On Wed, 23 Jan 2002, Jochen Kunz wrote:
On 2002.01.23 07:33 Doc wrote:
RedHat has the strangest concept of security
I've ever run across.
They close doors that should be open - sendmail refuses connections on
port 25 by default - and leave others wide open. Like running
[unconfigured] apache on every install.
That is the point. If you do a carefull
setup, install fixes, ... you
can make Linux as secure as any *BSD. One of the reasons why I prefere
to use a non-Linux OS on a non-PeeCee machine as firewall, is that the
script kiddys don't know how to hack, but only know how to use the
newest exploit... And of course there is a butload of other reasons to
use *BSD instead of Linux...
If you don't want script kiddies to be able to use their r00tkitz and
spl017z, just run it on something besides a PeeCee... Debian running on a
68040 mac or DecSTATION, etc, would confuse the hell out of them-
especially if you make the system report it's a peecee in its headers ;-).
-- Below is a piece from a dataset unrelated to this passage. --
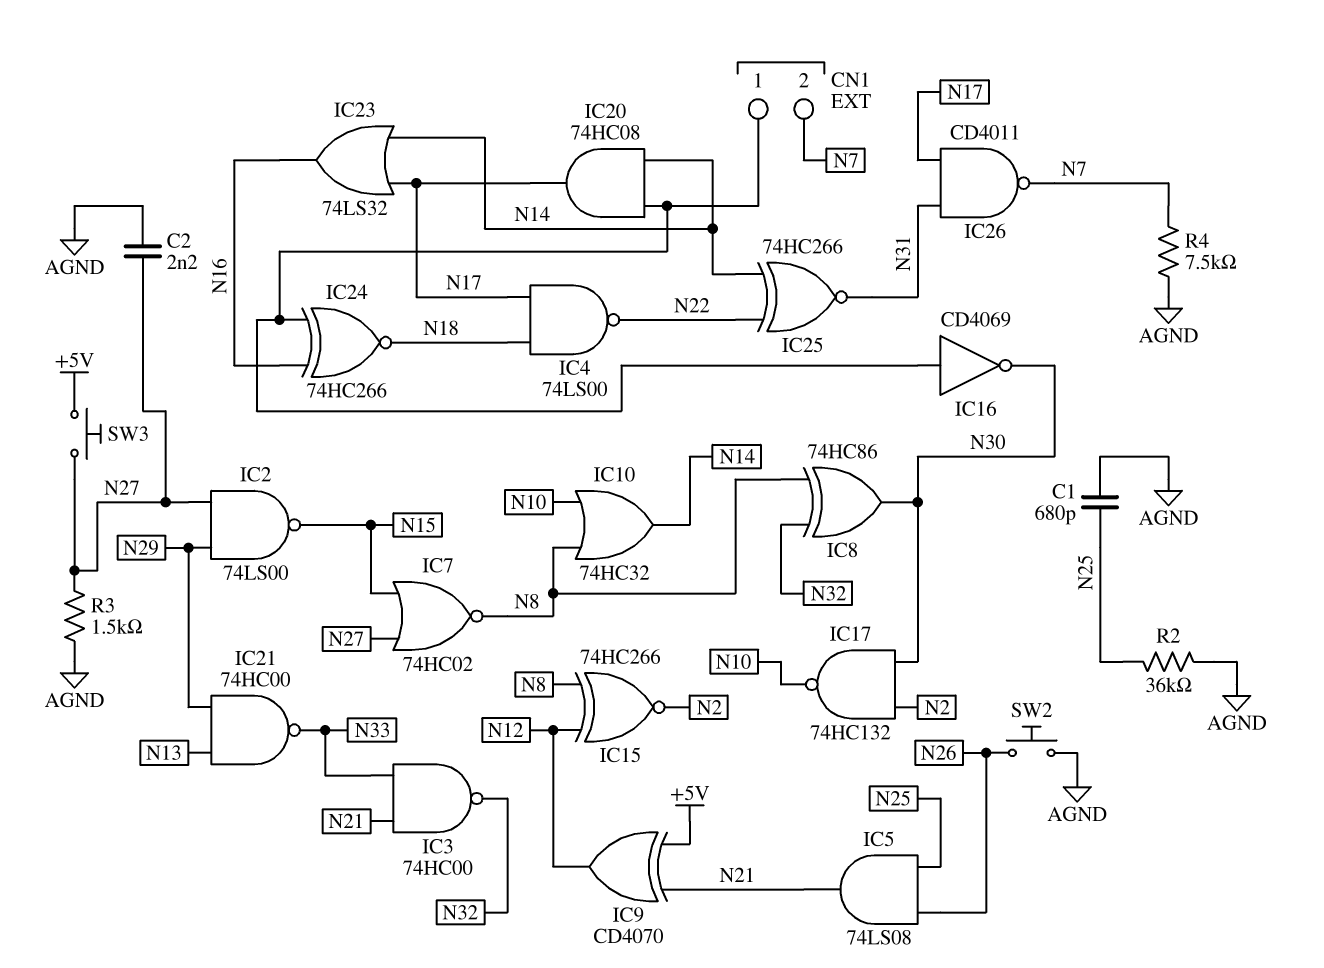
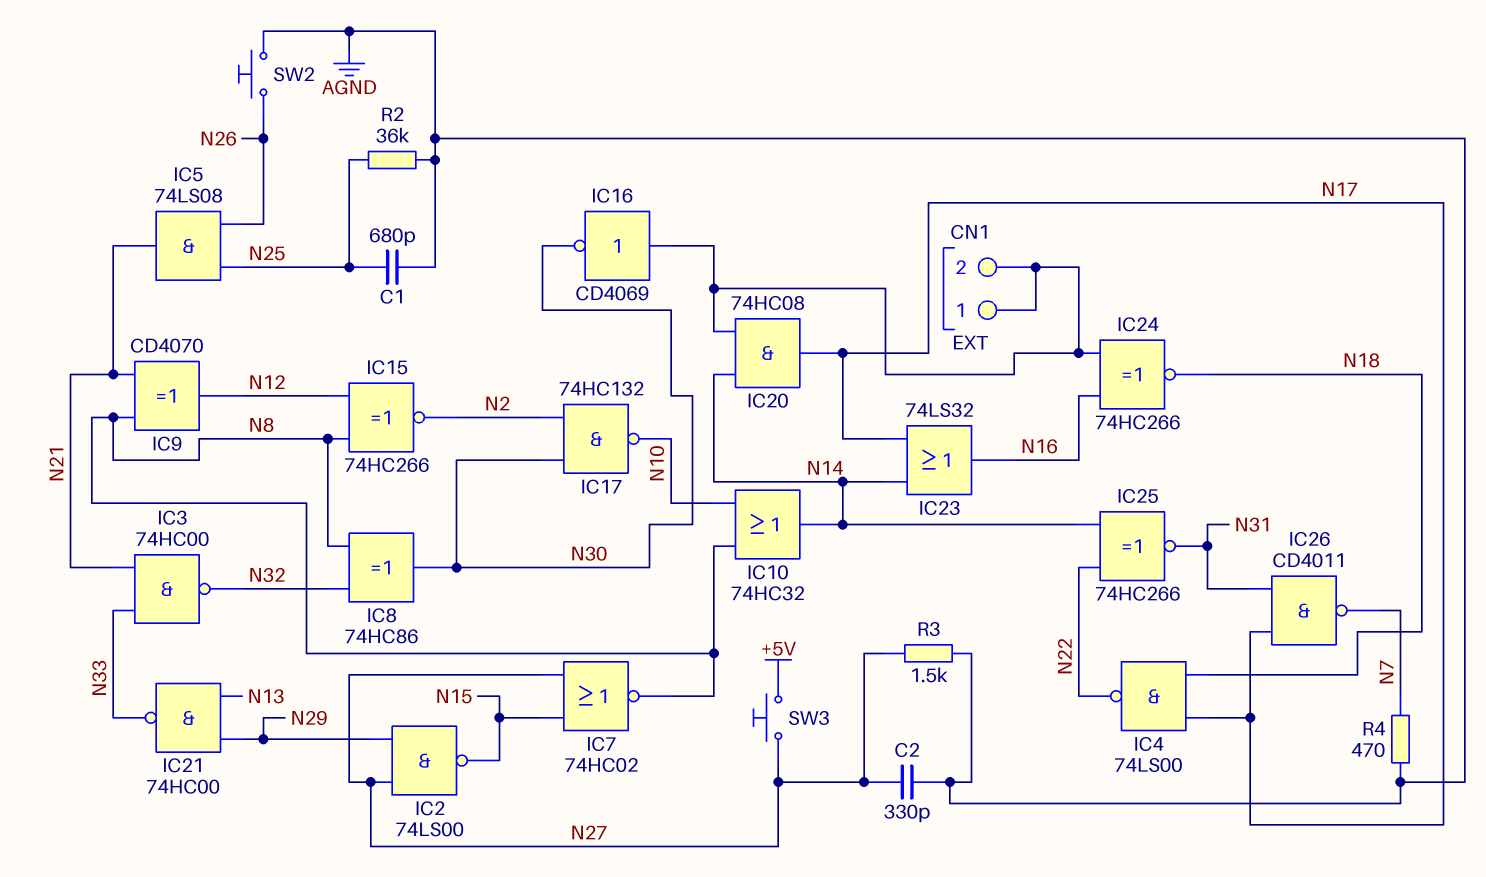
C2: 2.2nF (AGND, N27) -> 330pF (AGND, N27)
CN1 pin 2: N7 -> CN1/1
IC9: XOR CD4070 (in +5V, in N21, out N12) -> XOR CD4070 (in N8, in N21, out N12)
R4: 7.5k (AGND, N7) -> 470 (AGND, N7)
Eg. OpenSSH 2.9p1 says it's "OpenSSH 0.1beta5" or "OpenSSH 10.4"
:) That
should confuse them enuf (athough it takes some work - mostly just
re-compiling. 'Just confuse the little jokers.'
-- Pat
> Debian Rulez
SLACKWARE RULEZ :P
...if you want to be a LUser (Linux User) ;-)
At least I don't use OS's named after reactions... eg. Wince. (Hey, and
more OT, isn't AIX a bad acronym.. even if it is all AIX and pains?)